Once the deer is skinned — which will take about 20 minutes, if you are handy with a knife and if the deer isn’t frozen stiff — it is time to get it in the cooler.
At the height of deer season, Higbie’s cooler may have upward of 150 carcasses hanging in it. In due time — most deer hang in the cooler for a week to age and become more tender — the carcasses are taken to the cutting room.
On this day, five hang from the ceiling. About a half-dozen men with knives — a couple also with hooks — begin an assembly-line process. One cuts away large pieces from the carcass and passes it along. Another cuts steaks and roasts, while yet another removes bones. Then there are men who work the grinders and some who stuff casings for summer or breakfast sausage, or other such creations.
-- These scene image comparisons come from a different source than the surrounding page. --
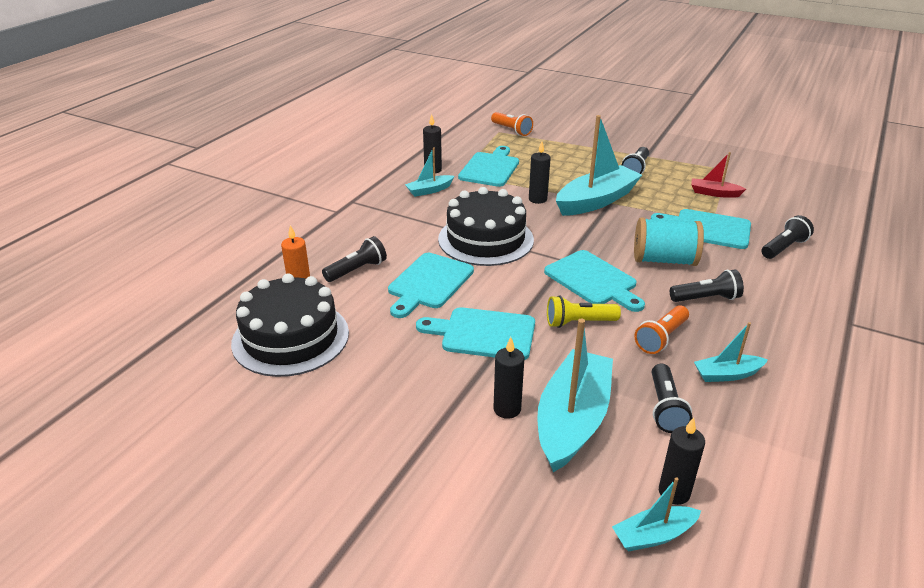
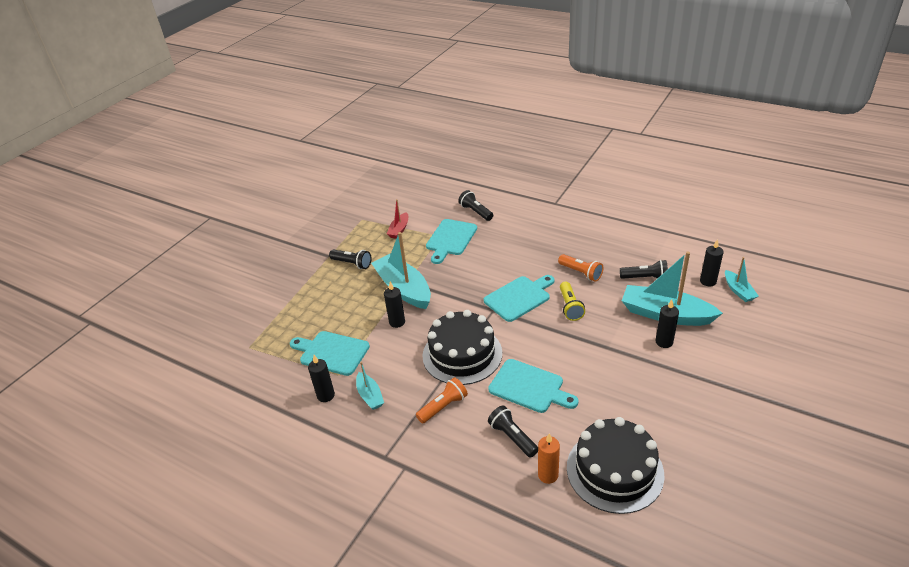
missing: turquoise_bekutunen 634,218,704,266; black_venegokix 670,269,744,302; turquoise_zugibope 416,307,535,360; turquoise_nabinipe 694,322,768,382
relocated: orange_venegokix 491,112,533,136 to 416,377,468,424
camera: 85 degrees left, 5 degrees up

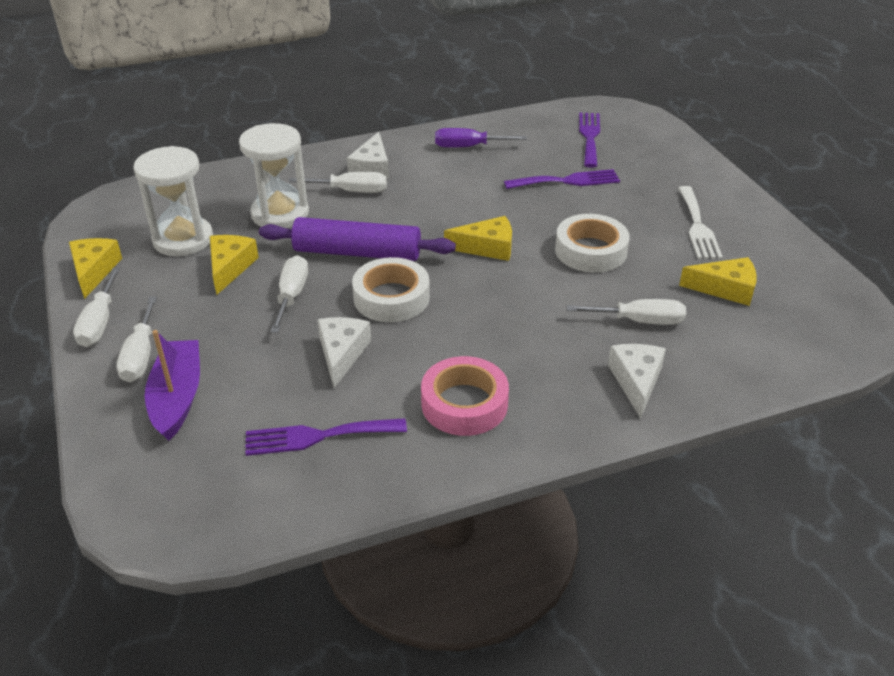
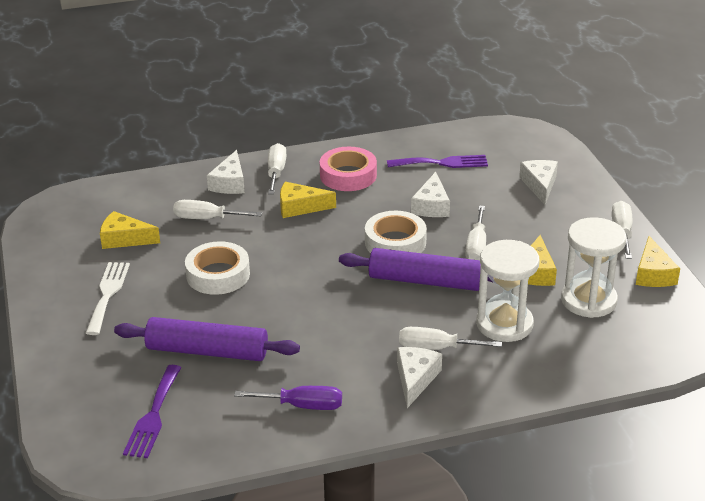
relocated: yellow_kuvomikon 444,216,512,261 to 280,182,336,218; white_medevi 116,297,157,382 to 268,143,286,194
exchanged: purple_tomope 504,169,620,189 to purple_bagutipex 114,317,300,361; purple_nabinipe 145,330,200,441 to white_kuvomikon 519,160,558,205
camera: 175 degrees left, 5 degrees down

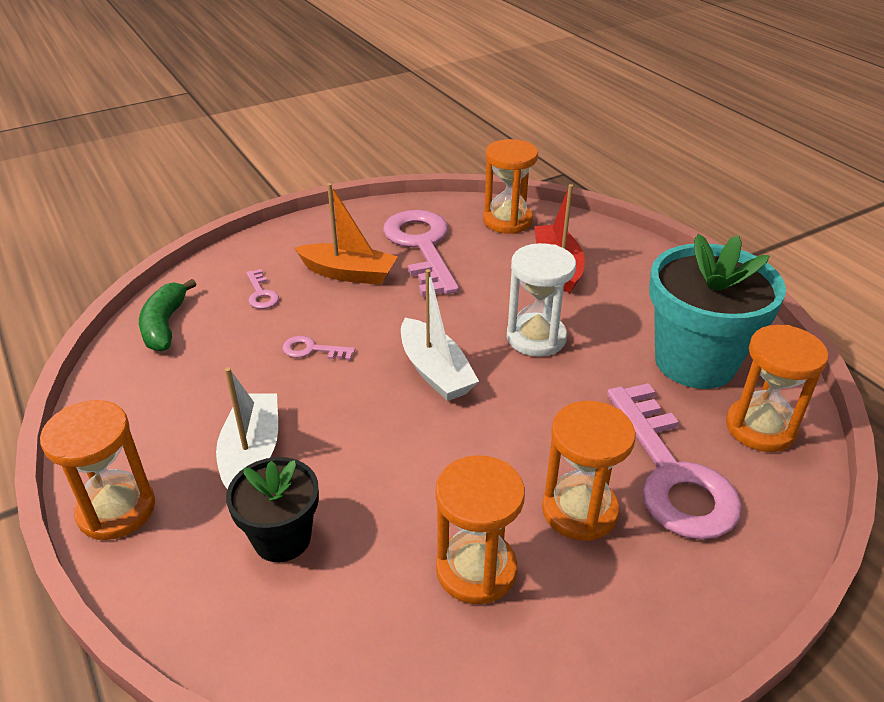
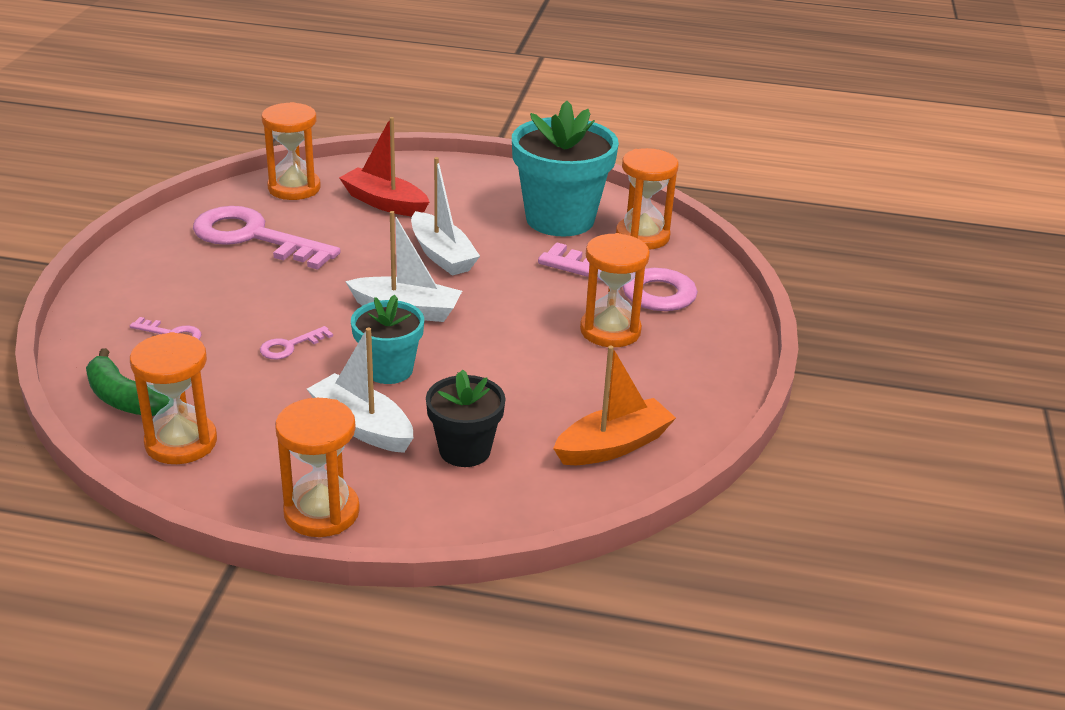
appeared: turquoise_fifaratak 351,295,424,384
relocated: orange_nabinipe 295,183,398,285 to 553,345,676,465; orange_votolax 435,455,525,604 to 130,332,217,464
exchanged: white_votolax 507,243,576,357 to white_nabinipe 411,157,480,276
camera: 50 degrees left, 5 degrees down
They also keep a watchful eye out. Somebody, after all, has to find the slug that felled this animal and remove the tainted meat surrounding it.
“We’re just like the CSI folks,” Higbie said, “except we don’t get paid as much.”
It is not uncommon for a deer to yield 50 to 80 pounds of usable meat, and Kansas law now allows many hunters to shoot more than one deer a year. Depending on how you have the deer processed, it is possible for it to average out to around $2 a pound.
“A fairly cheap way to fill the freezer,” is one way it is described around here — although that description occasionally draws a laugh considering some hunters seem to require an expensive ATV, a fancy rifle, a gee-whiz GPS ... the list can go on and on.
“But a lot of the guys are still pretty simple,” Higbie said. “They have an old 30-30 rifle that has been handed down. They don’t have an ATV and all that gear. They just go get it done.”
• • •
At some point in time, most deer hunters also go get a bowl of chili. When you ask a deer hunter what his or her — Bollinger’s wife also hunts — favorite deer recipe is, chili is a likely answer.
But there are other possibilities: the sausages, the deer jerky, the deer sticks (think of something like a Slim Jim), and just plain old deer hamburgers and steaks.
Some hunters admit the meat can be a bit of an acquired taste — wild meat tastes different and the lean nature of deer meat can make it susceptible to overcooking.
But for the men who come in the back door of Santa Fe Trail Meats, they all swear by it. It’s good eating, they say. And you get the sense that the best part may be the aftertaste it leaves behind.
“I like that this is the only way you’re going to get this meat,” says Kevin McCush, a Topeka resident who brought in a deer from the Silver Lake area. “When you are fixing a meal with a deer that you know you got all on your own, it just makes you feel a little bit better about yourself.”